Islamophobie…pourquoi ce déferlement général ? Editorial du N° 97 de Nea say

 Les réponses tardent, parfois savantes, mais pas toujours convaincantes pour le commun des mortels. Chaque jour elles deviennent plus urgentes. L’absence de réponses inquiète, angoisse. Le Parlement européen en vue du prochain sommet UE/Etats-Unis lance un appel : « compte tenu des évolutions à l’œuvre d’une rive à  l’autre de l’Atlantique qui mettent en cause l’harmonie et la diversité de nos sociétés(…) que s’instaure un dialogue ouvert entre nos pouvoirs publics et nos sociétés sur la manière de renforcer collectivement la tolérance et le respect pour la diversité au sein de nos communautés respectives, dans le contexte du respect universel des droits humains fondamentaux !».

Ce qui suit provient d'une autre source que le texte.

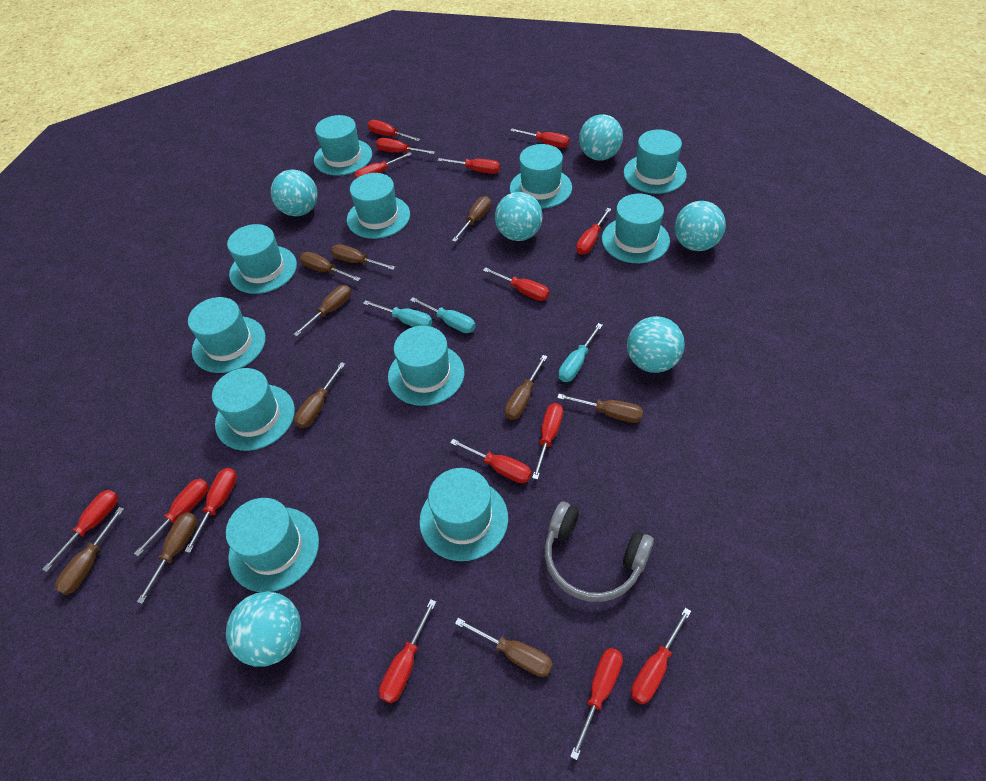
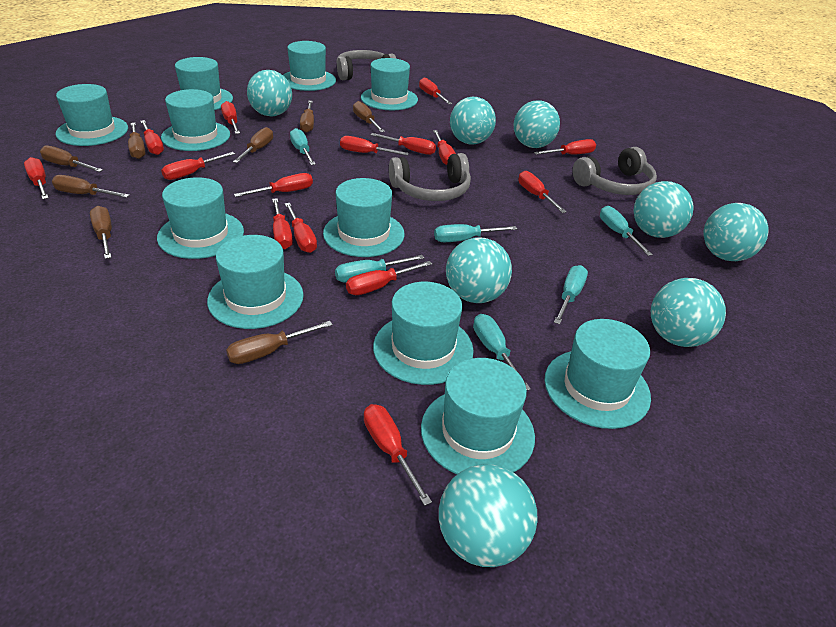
brown screwdriver: 10 -> 8
grey headphones: 1 -> 3
turquoise ball: 6 -> 8
turquoise screwdriver: 3 -> 6

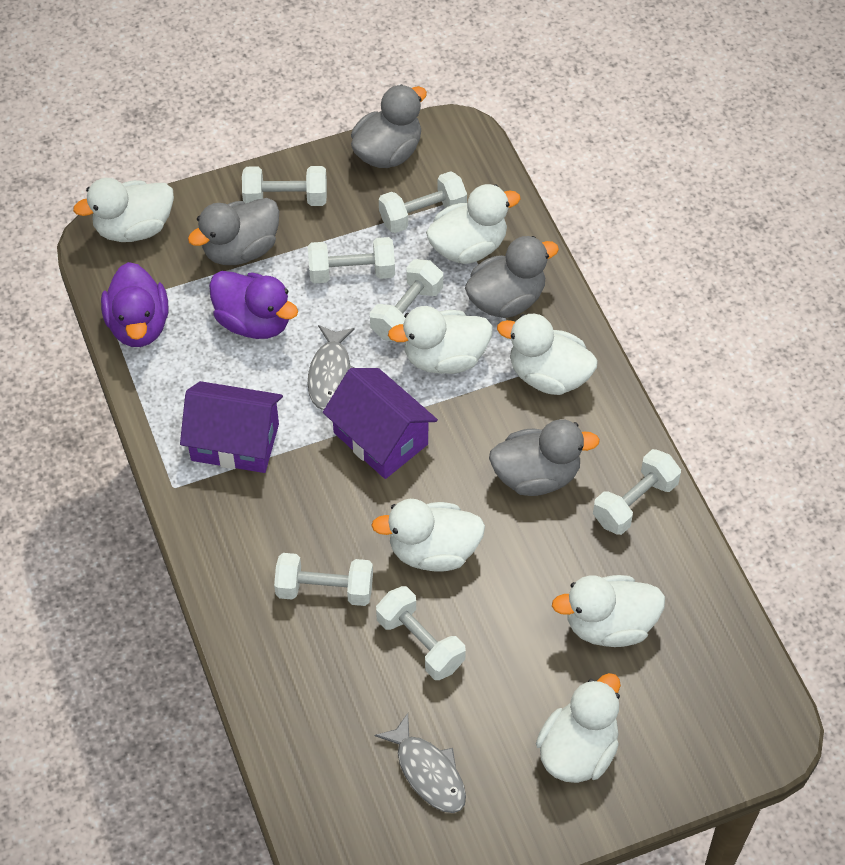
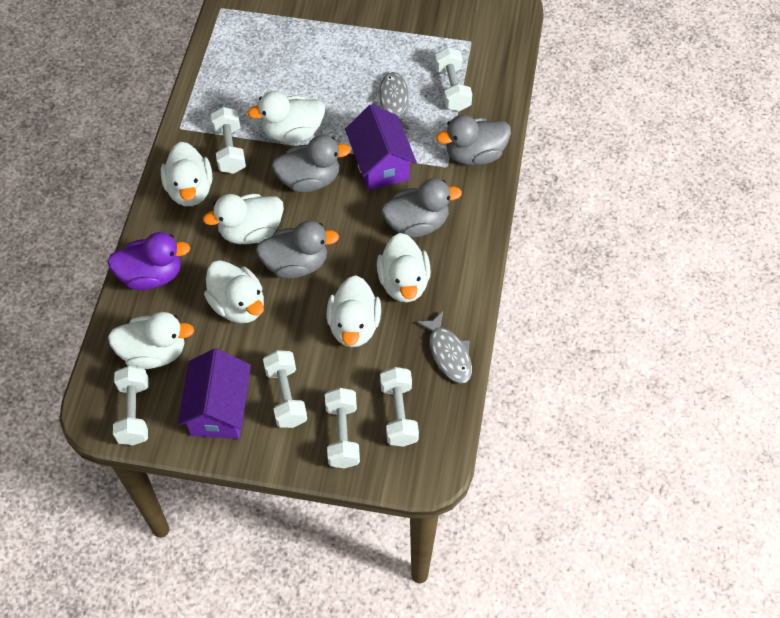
purple duck: 2 -> 1
white dumbbell: 7 -> 6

Le Conseil de l’Europe vient de lancer un groupe d’éminentes personnalités présidé par l’ancien ministre des affaires étrangères allemand, Joschka Fischer, pour étudier et remédier à l’intolérance.

Le journal « la Croix » vient de consacrer le 9 novembre dernier un dossier de bonne qualité sur la montée de l’islamophobie. Une des personnes interrogée demande, perplexe, : « je constate une montée parallèle de l’islamophobie et des xénophobies et je ne sais à quoi l’attribuer. » Il lui arrive de reconnaître qu’il a parfois peur, mais pour lui l’essentiel est de ne pas faire l’amalgame entre islamisme, terrorisme, islam. Il considère aussi que la plupart des médias entretiennent cette confusion et suscitent la peur en grossissant des faits  isolés marqués d’intransigeance et de débordements, passagers, de toute nature. Comme beaucoup d’autres religieux il recommande la promotion d’une culture du dialogue et de l’éducation religieuse. Effectivement on constate, sans pouvoir en tirer une conclusion précise, que la montée de l’islamophobie s’est accompagné en Europe au cours de ces dernières années d’une accélération de la dé-christianisation .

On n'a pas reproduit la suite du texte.